Course Description
The history of Americans' interaction with the environment, from the Ice Age to the present day. Topics include native and colonial American land use, the rise of industrial capitalism, nature and the Civil War, Progressive conservation, and the postwar environmental movement.
Athena Title
AMER ENVIRON HIST
Equivalent Courses
Not open to students with credit in HIST 3160
Non-Traditional Format
This course differs from the non-Honors version by requiring more intense reading (full-length, graduate-level books), more writing (longer reading analyses and a longer final paper), and more discussion (20 per cent of the final grade is based on discussion).
Prerequisite
Permission of Honors
Grading System
A - F (Traditional)
Course Objectives
The principal objectives of this course are to teach students to think deeply and critically about the relationship between nature and humans in American history, to teach them to ask questions of the past that will enable them to better understand the environmental issues of the present, and to sensitize them to the historical forces and contingencies that shape those contemporary issues. In general, students will be expected to read a great deal of primary and secondary sources, and to use various writing assignments to analyze and critique those readings in significant depth.

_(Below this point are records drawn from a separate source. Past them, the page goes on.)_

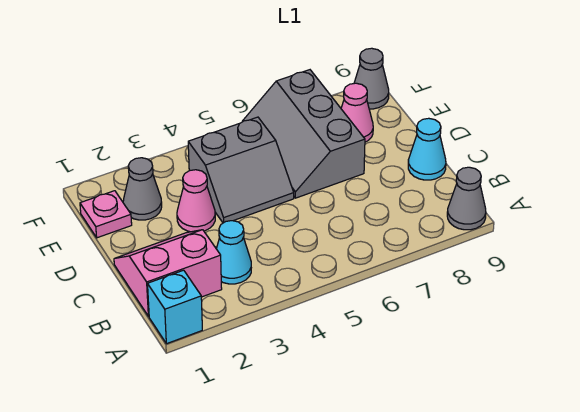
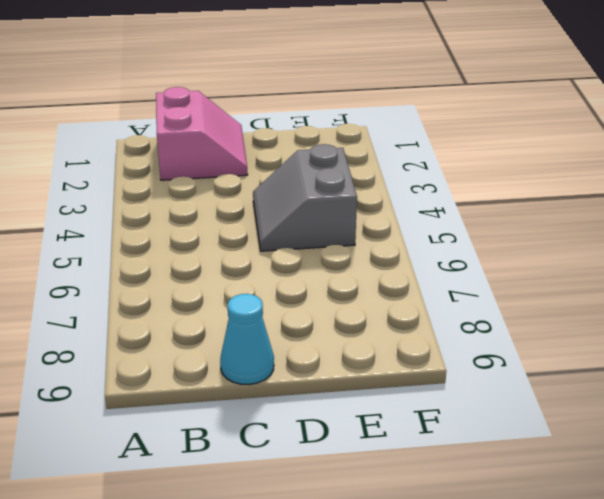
none -> cyan brick A1 level 1
none -> grey cone A9 level 1
none -> cyan cone B3 level 1

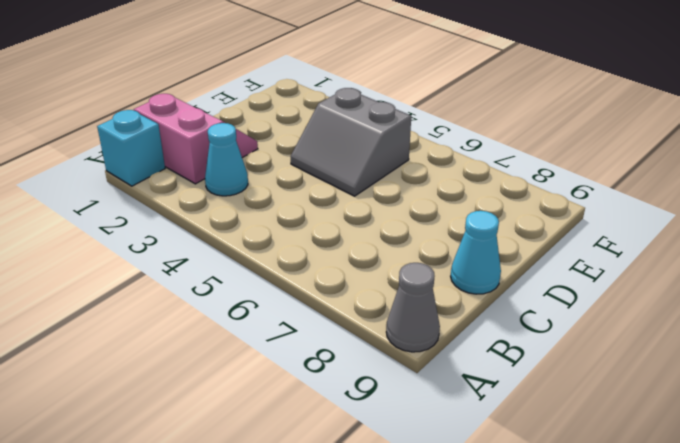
none -> pink cone D3 level 1
none -> grey slope D6:F7 level 1 top 7
none -> pink plate E1 level 1

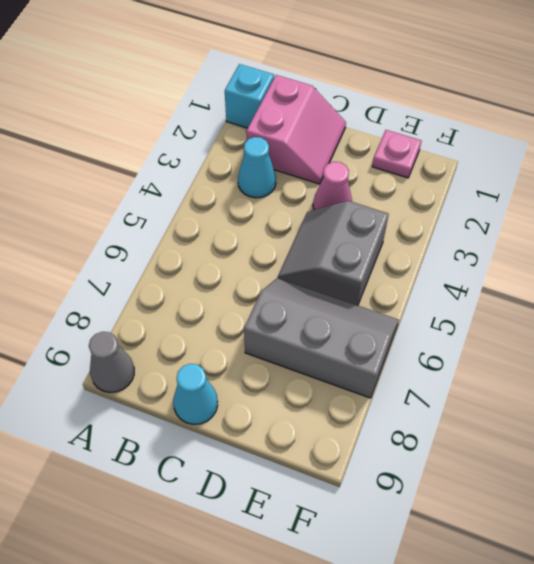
none -> grey cone E2 level 1
none -> pink cone E8 level 1
none -> grey cone F9 level 1

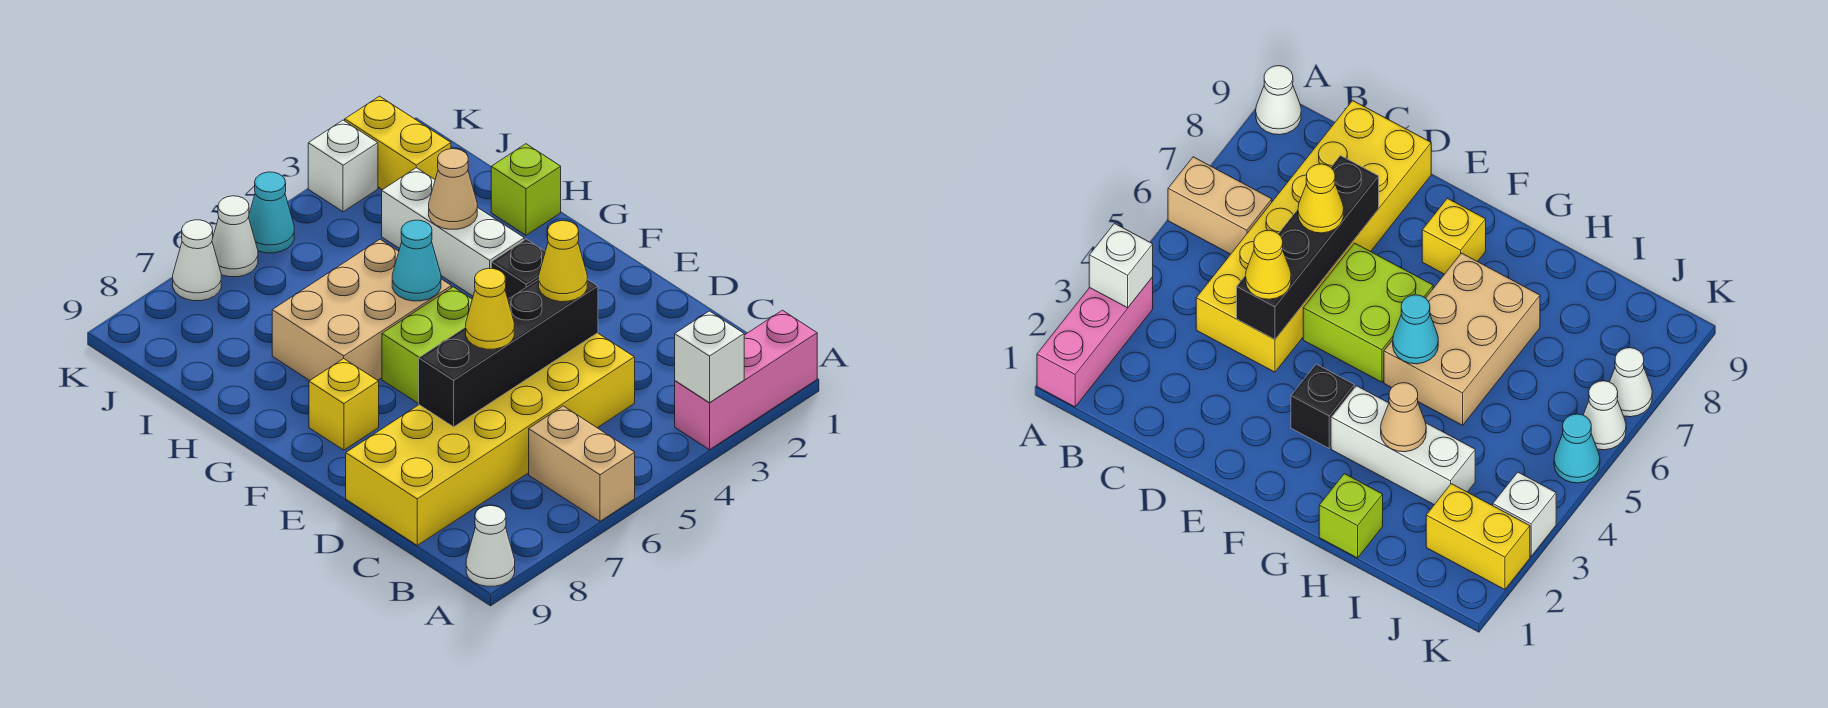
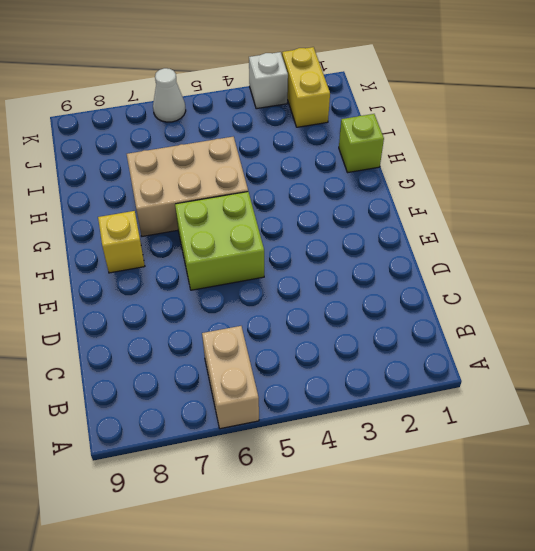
none -> pink brick A1:A3 level 1
none -> white cone A9 level 1
none -> yellow brick C4:D9 level 1

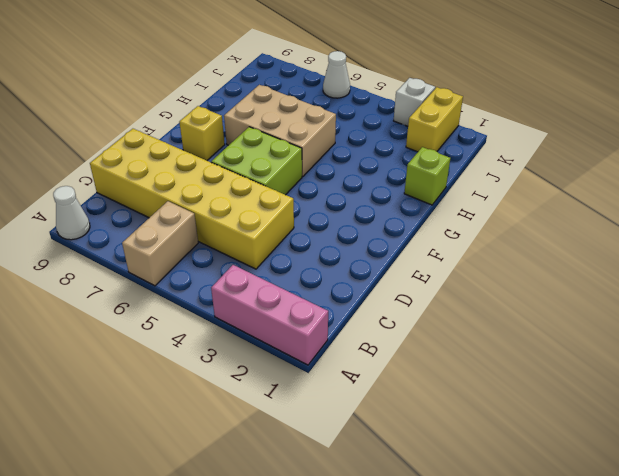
none -> black brick F3 level 1
none -> white brick G3:I3 level 1
none -> cyan cone K5 level 1

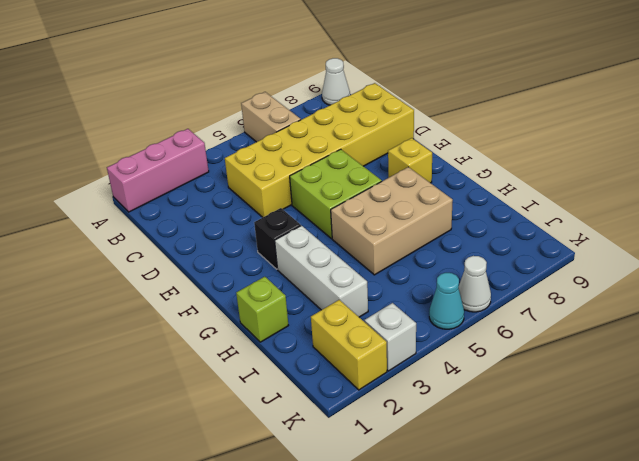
none -> white cone K7 level 1
none -> white brick A3 level 2
none -> black brick D4:D7 level 2

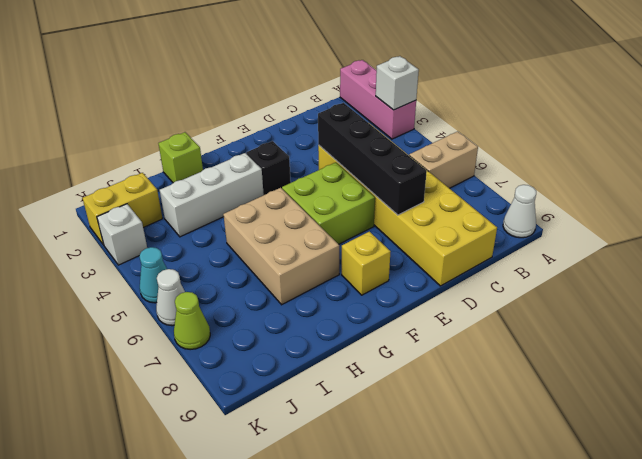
lime cone K7 level 1 -> white cone K7 level 1
none -> cyan cone G5 level 2
none -> tan cone H3 level 2
none -> yellow cone D4 level 3

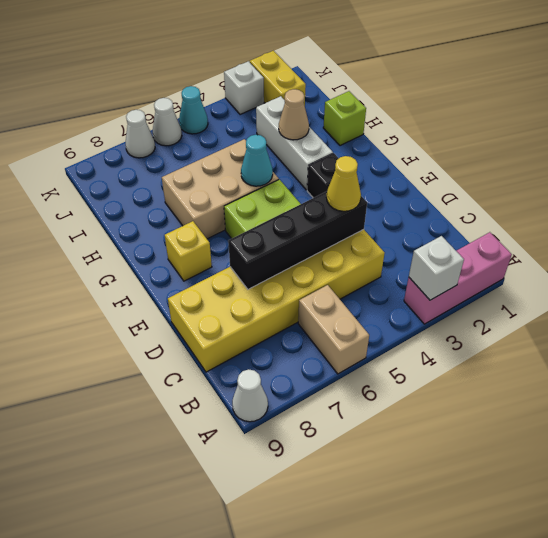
none -> yellow cone D6 level 3

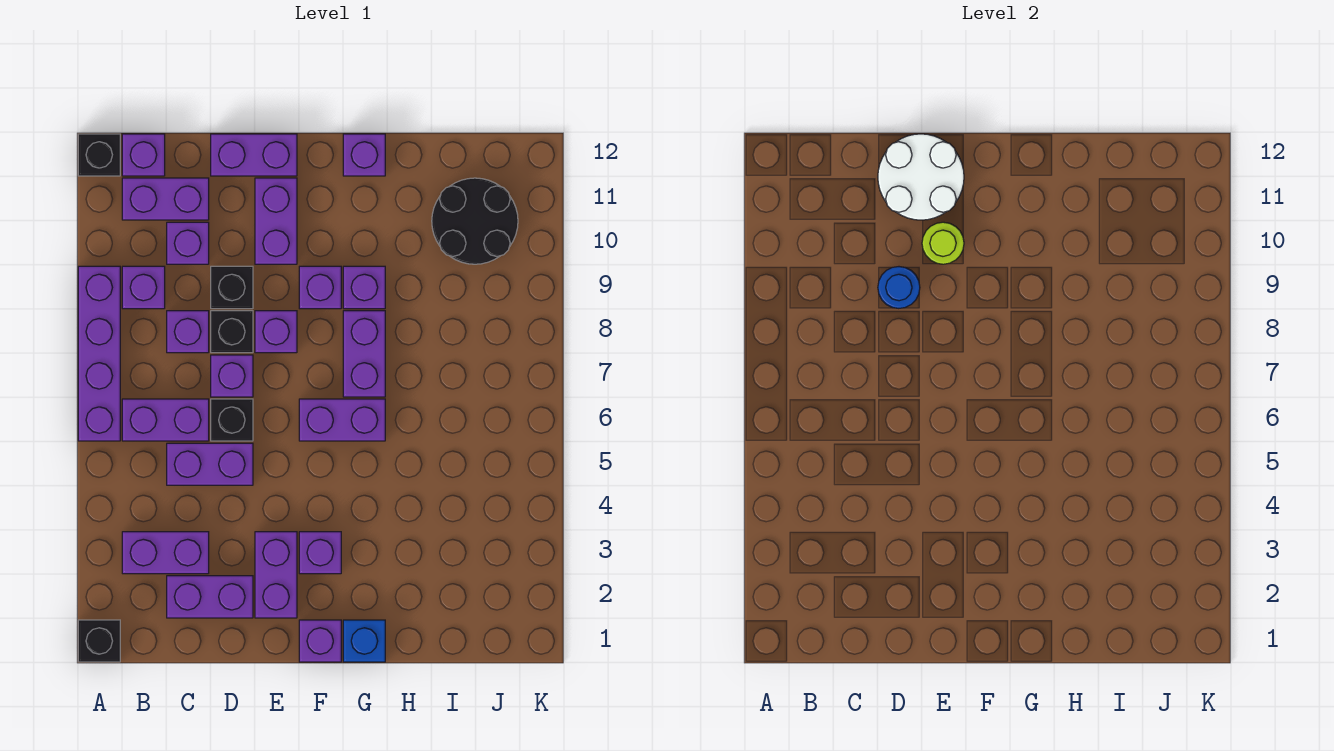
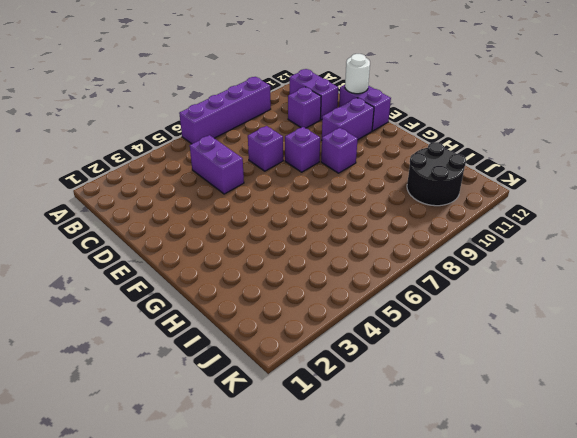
white round brick D12 level 2 -> white round brick D11:E12 level 2
none -> black brick A1 level 1
none -> black brick A12 level 1
none -> purple brick B3:C3 level 1
none -> purple brick B6:C6 level 1

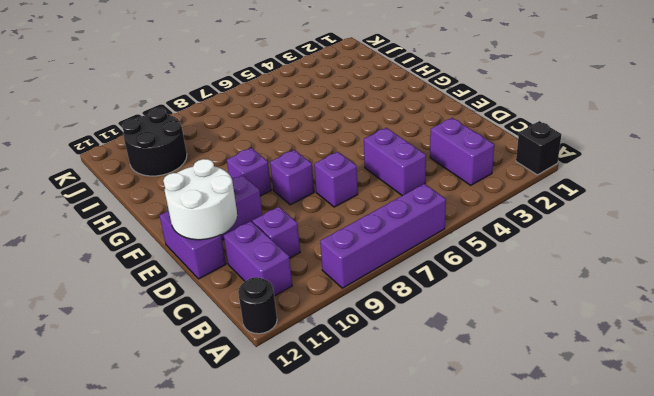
black round brick A12 level 1 -> black brick A12 level 1
none -> purple brick B6:C6 level 1
none -> purple brick B9 level 1
none -> purple brick B12 level 1
none -> purple brick C2:D2 level 1

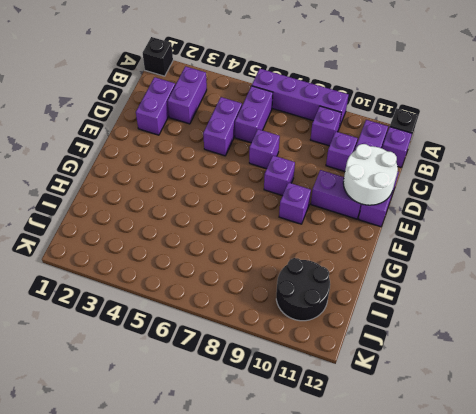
none -> purple brick C8 level 1
none -> black brick D6 level 1
none -> black brick D8 level 1
none -> black brick D9 level 1

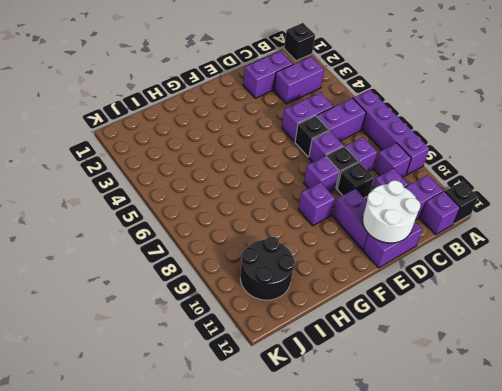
none -> purple brick E2:E3 level 1
none -> purple brick F1 level 1
none -> purple brick F3 level 1
none -> purple brick F6:G6 level 1

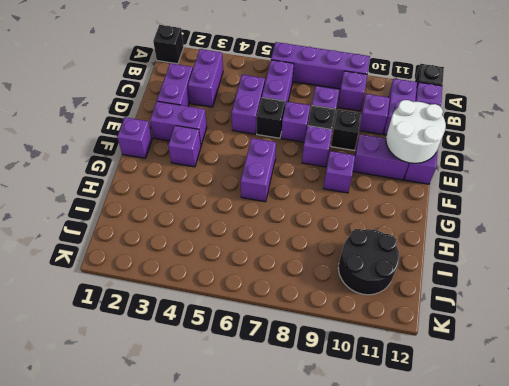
none -> blue brick G1 level 1
none -> purple brick G7:G8 level 1
none -> purple brick G9 level 1
none -> purple brick G12 level 1

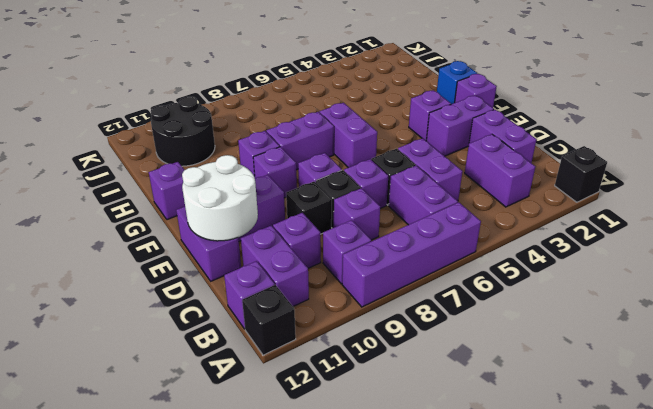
none -> blue round brick D9 level 2
none -> lime round brick E10 level 2

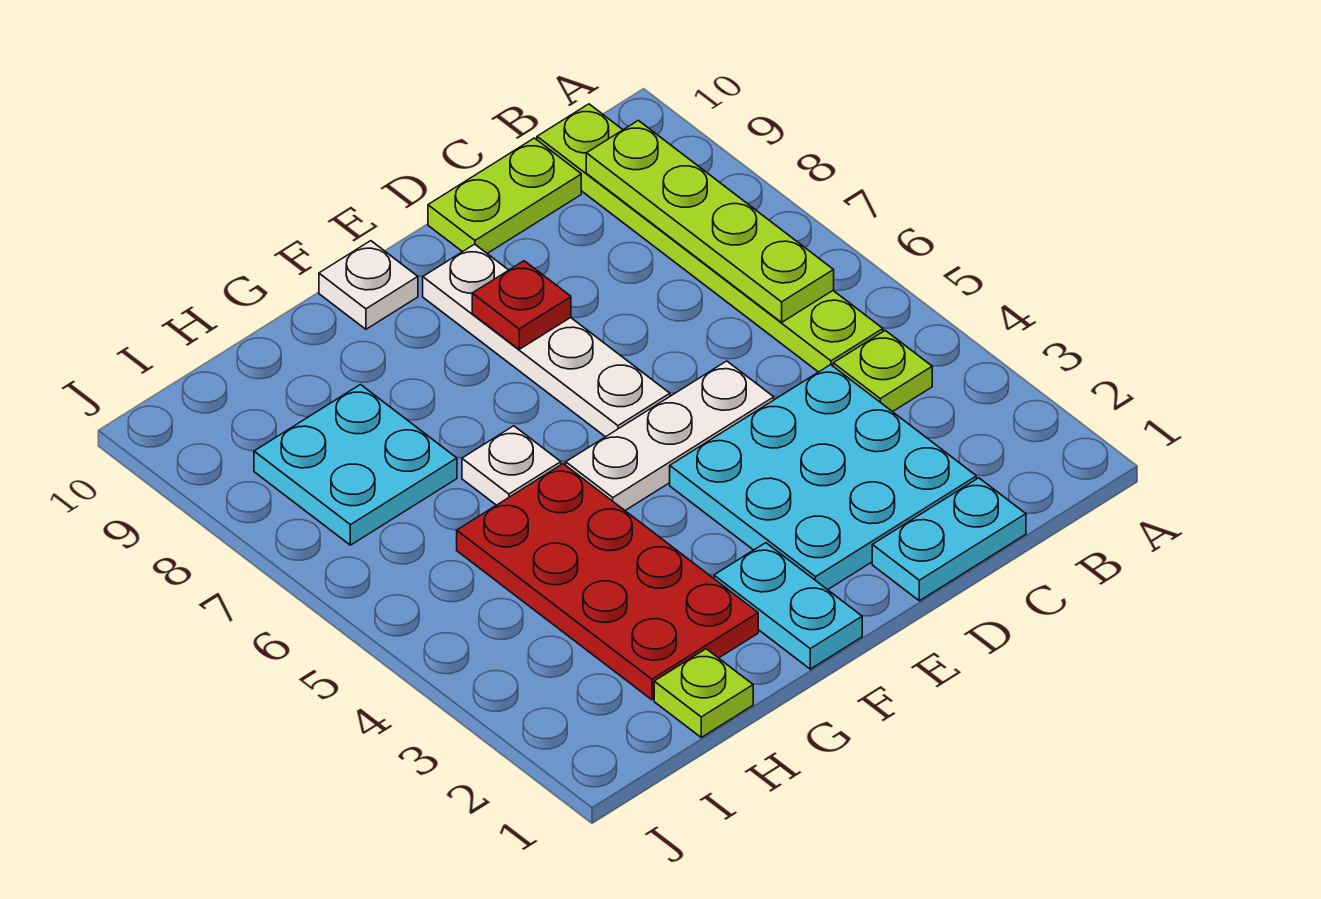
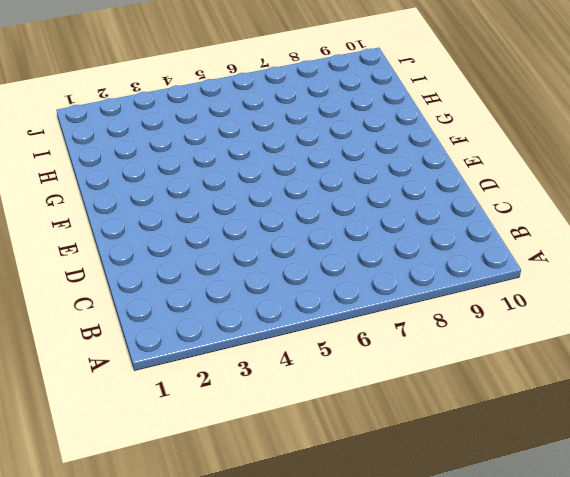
none -> lime plate B4 level 1
none -> lime plate B5:B10 level 1
none -> cyan plate C1:D1 level 1

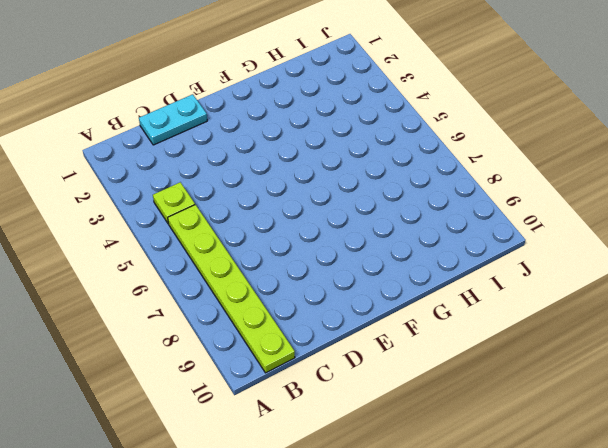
none -> cyan plate C2:E4 level 1
none -> lime plate C10:D10 level 1
none -> white plate D5:F5 level 1

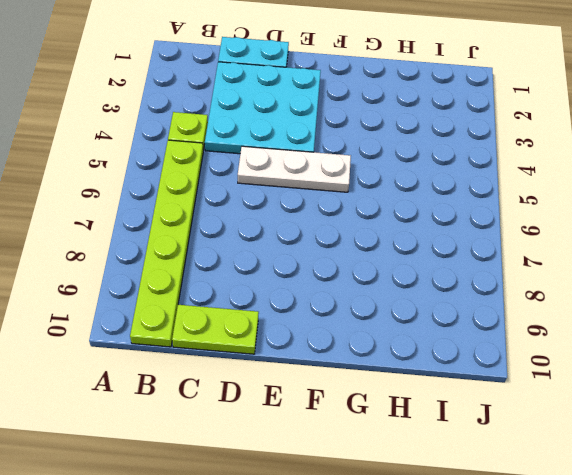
none -> white plate E6:E9 level 1
none -> cyan plate F1:F2 level 1
none -> white plate F10 level 1

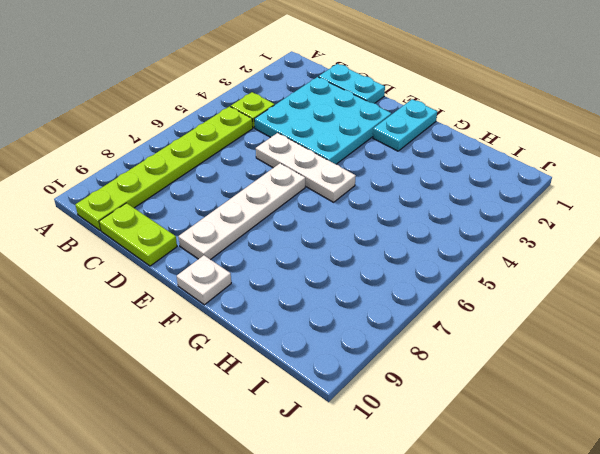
none -> red plate G2:H5 level 1
none -> white plate G6 level 1
none -> lime plate H1 level 1

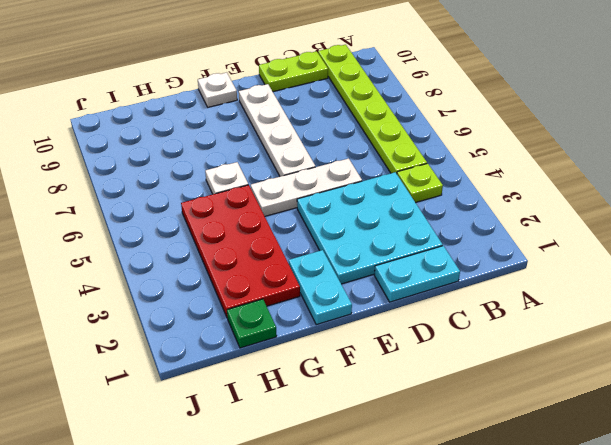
green plate H1 level 1 -> lime plate H1 level 1
none -> cyan plate H7:I8 level 1
none -> lime plate B6:B9 level 2
none -> red plate E8 level 2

Those writing assignments will also be expected to be stylistically appropriate, incorporating footnotes, clear organization, firm editing, and polished prose.
Topical Outline
Native American land use; anthropogenic fire, the "ecological Indian" myth, Puritans, wilderness, John Locke, capitalism, co- modification, industrial capitalism, the Civil War, Progressive conservation and preservation, Gifford Pinchot, John Muir, urban environment, 1918 flu epidemic, industrial agriculture, fossil fuels, postwar affluence, suburbanization and the automobile, the great "dam battles" of the 1950s, the "environmental management state," radical environmentalism, Ronald Reagan, James Watt and anti-environmental backlash.